Up to a point I would agree with yo but I believe that the number of people who would use the bikes for this purpose is very small. Most places in Central London are reachable by public transport. I can get from my office in Victoria to Tottenham Court Road in less time on a 24 bus or by getting the Northern Line at Embankment in less time than it can be cycled. I think that Kens supporters havve bent the figures for this to make it look as if it will be more popular than it will be.
Agree about the basket. But the miniscule nujmber of people who will use this will be further put off by the bikes themselves.
But that is France not the UK. Different attitudes prevail there. If it is a choice between increasing cost by having manned pick up stations (augmented by unmanned drop off points) and a whollly unmanned system which will be vandalised to fuck within a few months (or at least before the scheme is quietly forgotten and shelved) thereby negating any savings.
You just sound like the sort of authoritiarian so beloved of our Government. At least you get more than one point of view from a white van man unlike yourself and fellow Livingslime arselickers.
Is it me, or are there a lot of 'glass half empty' people on this post?
I'm a glass full person usually its just the way cyclists have been treated over the last 2 terms of ken and tfl that is maddening. Cycling was ignored at best and possibly even discouraged until I reckon the take up of cycling shot up after the tube bombings.
1/10th the subsidy of buses? That's supposed to be peanuts when even a glance says it's not going to move as many people at launch?I've found some figures that put the initial £50 million a year into context, and it looks like that's for both cycling and pedestrian use:
http://philtaylor.org.uk/?p=1095
Today the Mayoral press machine went to town on the headline that the Mayor is to invest £500 million in walking and biking. Before you fall off your seat remember that this is over ten years - one way of making the number seem bigger than it is.
The £500 million sounds like a rather modest sum when you compare it with the bus subsidy over ten years £6.2 billion or the Tube subsidy over ten years £5.5 billion or the DLR subsidy over ten years £800 million. None of the later numbers include capital spending which would make the comparison even more grotesque. It looks like the two Green assembly members have sold themselves somewhat cheaply. The Mayor could not have got his budget through without them.

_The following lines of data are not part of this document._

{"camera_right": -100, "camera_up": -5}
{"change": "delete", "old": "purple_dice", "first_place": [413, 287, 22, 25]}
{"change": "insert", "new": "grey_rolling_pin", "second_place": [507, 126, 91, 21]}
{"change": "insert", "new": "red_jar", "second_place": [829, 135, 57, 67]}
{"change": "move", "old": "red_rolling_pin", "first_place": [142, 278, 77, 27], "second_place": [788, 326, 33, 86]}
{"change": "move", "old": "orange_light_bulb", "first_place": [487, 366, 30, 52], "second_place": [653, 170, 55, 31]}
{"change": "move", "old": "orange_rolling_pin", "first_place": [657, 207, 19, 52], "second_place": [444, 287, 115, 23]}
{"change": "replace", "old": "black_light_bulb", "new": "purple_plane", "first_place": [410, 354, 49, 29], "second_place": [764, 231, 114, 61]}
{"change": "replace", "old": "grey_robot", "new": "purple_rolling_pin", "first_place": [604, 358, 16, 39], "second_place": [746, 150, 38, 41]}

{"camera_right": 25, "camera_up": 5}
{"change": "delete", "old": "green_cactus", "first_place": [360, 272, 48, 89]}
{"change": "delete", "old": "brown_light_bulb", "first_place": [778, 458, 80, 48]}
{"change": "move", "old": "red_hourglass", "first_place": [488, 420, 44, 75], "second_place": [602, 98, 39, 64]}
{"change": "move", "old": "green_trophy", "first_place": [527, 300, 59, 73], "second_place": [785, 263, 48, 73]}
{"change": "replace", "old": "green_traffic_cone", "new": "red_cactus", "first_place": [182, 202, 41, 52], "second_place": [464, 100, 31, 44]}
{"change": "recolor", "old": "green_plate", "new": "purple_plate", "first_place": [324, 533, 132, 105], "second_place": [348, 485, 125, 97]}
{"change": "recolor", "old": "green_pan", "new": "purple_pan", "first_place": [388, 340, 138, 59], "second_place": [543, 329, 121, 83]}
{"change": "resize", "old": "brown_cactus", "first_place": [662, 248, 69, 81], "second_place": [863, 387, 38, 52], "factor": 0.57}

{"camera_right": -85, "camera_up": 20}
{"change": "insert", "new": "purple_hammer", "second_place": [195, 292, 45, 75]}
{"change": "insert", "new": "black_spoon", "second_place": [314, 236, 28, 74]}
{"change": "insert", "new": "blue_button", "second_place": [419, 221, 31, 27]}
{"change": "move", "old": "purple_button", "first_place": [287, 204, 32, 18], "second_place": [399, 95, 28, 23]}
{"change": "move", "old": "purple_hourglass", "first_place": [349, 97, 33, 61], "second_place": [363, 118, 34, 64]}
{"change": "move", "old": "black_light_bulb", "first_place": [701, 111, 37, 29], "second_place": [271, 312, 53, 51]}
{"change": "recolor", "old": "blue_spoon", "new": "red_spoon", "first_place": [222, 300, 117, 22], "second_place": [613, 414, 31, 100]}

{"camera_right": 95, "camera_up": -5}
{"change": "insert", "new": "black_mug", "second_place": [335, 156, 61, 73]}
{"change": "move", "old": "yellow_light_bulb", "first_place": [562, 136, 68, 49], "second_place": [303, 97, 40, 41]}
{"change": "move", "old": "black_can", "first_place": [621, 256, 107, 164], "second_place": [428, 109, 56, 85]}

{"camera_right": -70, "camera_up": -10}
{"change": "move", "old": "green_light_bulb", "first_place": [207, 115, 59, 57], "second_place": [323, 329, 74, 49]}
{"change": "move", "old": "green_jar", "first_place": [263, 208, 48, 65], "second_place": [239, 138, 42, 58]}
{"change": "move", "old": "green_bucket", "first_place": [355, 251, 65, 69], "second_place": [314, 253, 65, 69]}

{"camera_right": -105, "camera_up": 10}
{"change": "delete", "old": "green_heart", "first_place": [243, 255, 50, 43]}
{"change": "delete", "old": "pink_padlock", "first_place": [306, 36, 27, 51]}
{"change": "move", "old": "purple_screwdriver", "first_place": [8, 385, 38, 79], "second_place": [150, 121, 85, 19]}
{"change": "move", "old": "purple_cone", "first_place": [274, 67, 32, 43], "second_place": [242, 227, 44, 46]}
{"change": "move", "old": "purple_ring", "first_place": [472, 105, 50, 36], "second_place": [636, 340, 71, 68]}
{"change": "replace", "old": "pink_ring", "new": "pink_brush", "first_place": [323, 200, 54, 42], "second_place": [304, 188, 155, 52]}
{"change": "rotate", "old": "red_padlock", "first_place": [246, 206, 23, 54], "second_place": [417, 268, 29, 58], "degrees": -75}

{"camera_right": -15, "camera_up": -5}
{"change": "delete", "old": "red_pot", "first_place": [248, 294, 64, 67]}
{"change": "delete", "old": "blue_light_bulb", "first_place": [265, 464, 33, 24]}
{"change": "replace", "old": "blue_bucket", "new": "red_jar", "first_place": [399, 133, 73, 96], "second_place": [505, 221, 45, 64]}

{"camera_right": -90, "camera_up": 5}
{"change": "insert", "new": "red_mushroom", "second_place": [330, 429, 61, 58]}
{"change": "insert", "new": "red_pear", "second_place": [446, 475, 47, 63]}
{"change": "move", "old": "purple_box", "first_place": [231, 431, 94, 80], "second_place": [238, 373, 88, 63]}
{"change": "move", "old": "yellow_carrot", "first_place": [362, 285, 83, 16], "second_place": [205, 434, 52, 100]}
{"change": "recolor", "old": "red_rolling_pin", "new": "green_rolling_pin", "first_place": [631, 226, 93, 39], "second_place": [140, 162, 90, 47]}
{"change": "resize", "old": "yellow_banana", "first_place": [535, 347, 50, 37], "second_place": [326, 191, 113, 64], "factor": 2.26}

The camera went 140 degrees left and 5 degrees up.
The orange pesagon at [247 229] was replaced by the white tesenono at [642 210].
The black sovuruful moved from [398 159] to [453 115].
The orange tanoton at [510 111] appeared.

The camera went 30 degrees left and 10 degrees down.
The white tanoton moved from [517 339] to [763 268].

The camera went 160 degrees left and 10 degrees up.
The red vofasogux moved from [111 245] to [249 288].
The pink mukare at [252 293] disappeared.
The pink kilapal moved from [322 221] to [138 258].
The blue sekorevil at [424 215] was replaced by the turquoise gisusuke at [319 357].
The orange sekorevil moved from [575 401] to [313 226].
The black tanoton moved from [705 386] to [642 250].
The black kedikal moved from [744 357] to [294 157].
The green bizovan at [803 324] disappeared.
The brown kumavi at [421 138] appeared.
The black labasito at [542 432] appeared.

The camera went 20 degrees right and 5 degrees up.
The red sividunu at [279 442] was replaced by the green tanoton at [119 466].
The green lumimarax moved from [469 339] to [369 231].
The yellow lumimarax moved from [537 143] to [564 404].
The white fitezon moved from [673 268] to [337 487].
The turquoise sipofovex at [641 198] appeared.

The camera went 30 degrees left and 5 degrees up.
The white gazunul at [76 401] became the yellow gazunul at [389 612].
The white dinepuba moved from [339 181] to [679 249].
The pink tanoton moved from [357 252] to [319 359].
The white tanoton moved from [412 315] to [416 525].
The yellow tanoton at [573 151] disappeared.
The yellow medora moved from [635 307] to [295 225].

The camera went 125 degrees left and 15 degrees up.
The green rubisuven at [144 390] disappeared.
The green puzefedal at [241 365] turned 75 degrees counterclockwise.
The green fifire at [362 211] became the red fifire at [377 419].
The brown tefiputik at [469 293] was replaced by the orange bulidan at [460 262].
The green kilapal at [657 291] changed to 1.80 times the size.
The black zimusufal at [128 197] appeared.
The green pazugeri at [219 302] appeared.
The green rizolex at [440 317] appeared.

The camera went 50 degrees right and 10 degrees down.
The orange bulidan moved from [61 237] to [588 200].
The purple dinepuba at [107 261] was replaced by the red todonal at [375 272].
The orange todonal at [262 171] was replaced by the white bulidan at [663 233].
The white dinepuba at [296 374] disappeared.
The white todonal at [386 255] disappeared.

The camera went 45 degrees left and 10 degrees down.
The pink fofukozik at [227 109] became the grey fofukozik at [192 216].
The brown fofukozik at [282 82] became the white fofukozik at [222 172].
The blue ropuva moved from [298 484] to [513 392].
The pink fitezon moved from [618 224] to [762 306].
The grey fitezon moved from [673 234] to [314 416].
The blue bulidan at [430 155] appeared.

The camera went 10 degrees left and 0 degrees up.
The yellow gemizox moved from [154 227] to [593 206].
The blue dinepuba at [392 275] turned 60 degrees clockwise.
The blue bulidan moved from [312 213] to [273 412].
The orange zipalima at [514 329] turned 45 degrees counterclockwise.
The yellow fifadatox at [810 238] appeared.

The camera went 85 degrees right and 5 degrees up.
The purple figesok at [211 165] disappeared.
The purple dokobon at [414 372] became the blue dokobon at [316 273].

The picture of the Mayor and the rather cheap Jenny Jones on their Post Office issue bikes made me laugh.
They're won't be a link.So they actually take £100 out of your account? Seems very unusual, that's not typical of the way these type of "security" payments work, normally you are only charged when and if there is a problem. Got a link?
Cycling was ignored at best and possibly even discouraged until I reckon the take up of cycling shot up after the tube bombings.
If you can't afford a £100 quid - shame, but it doesn't illigitimise the scheme.
I wager £5 that most of these bikes will be either vandalised, stolen or at the bottom of the Thames before the end of the first year or when the scheme is abandoned which ever comes sooner.